The US Bureau of Land Management (click here for statistics) is always under attack for man-handling "the range" in the USA for a variety of reasons. In the case of wild mustangs, it is because they are mishandling them.
The wild mustangs of the USA west are originally from those horses brought by settlers. They are an ancient lineage. To date, the BLM has initiated all kinds of control measures, however, they have no genetic basis to identify the horses. Before any round-ups can continue the BLM must test the horses genetically to determine the lineage we should all be proud of preserving.
When the BLM has determined the ancient lineage, they then can eliminate the horses least displaying those genetics. To prevent too much inbreeding, from time to time new horses will have to be introduced to complement the lineage.
Interested groups have every reason to be upset about the handling of the American Mustang by the BLM and should look for an injunction to end the random practices yet to be proven to protect the lineage so much as destroy it.
Some of the horses are a full-size horse, but, most are 56 inches at the shoulder.
American Mustang (click here)
November 7, 2019
Denver - The U.S. Bureau of Land Management (click here) must utilize adoption, sterilization and roundups to drastically reduce the number of wild horses and burros on public lands, an advisory panel suggests.
The bureau's Wild Horse and Burro Advisory Board, a citizen group of wild horse and burro stakeholders, met in Washington, D.C., last week, to advise the bureau on best practices....
...But activists worry federal agencies might loosen rules and allow horses to be sold for slaughter, as has happened in the past....
..."These are tough situations that require tough choices to be made," said board member Steven Yardley, a Utah cattle rancher. "We are facing an ecological disaster."
In 2018, Congress blocked an agency proposal to sell captured wild horses to Canada and Mexico for slaughter. Both countries sell horse meat to Asia. A year earlier, Congress blocked a proposal for "humane euthanization" of thousands of wild horses.
The Bureau of Land Management plans to ask Congress for $5 billion over the next 15 years, or about $3,750 per animal per year, to bring population levels down, said William Pendley, acting director of the agency....
..."You take a band of horses and run them for mile after mile with a helicopter where they're driven into a [fenced] trap," said former advisory board member Ginger Kathrens, a Colorado-based documentary filmmaker who has filmed the bureau's horse-gathering operations. "Some of them break their legs, some are traumatized. It's just inhumane."...
...The "ovariectomy via colpotomy" procedure involves inserting a metal rod in the animal and severing the horse's ovaries....

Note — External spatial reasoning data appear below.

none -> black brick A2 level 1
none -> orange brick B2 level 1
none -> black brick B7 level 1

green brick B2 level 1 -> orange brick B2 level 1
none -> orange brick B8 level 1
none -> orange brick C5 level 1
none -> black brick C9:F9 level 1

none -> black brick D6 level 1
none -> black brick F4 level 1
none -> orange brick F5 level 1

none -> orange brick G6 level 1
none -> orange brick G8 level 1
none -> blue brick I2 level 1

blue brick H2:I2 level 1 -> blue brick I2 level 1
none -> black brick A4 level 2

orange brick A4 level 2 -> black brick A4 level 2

The ovaries are still intact.
...Wild horses, however, might not be to blame for destruction of rangelands and don't necessary need to be removed from them, some of those who commented at the meetings maintained.
"Wild horses are targets of a sophisticated propaganda campaign aimed at convincing the public that they are destroying public lands, even though 88 percent of BLM land has no wild horses on it," statement released by the American Wild Horse Campaign said.
The group said the bureau sought to remove the horses and "replace them with commercial livestock." It blamed oil and gas fracking, mining and livestock grazing for the degradation of public lands.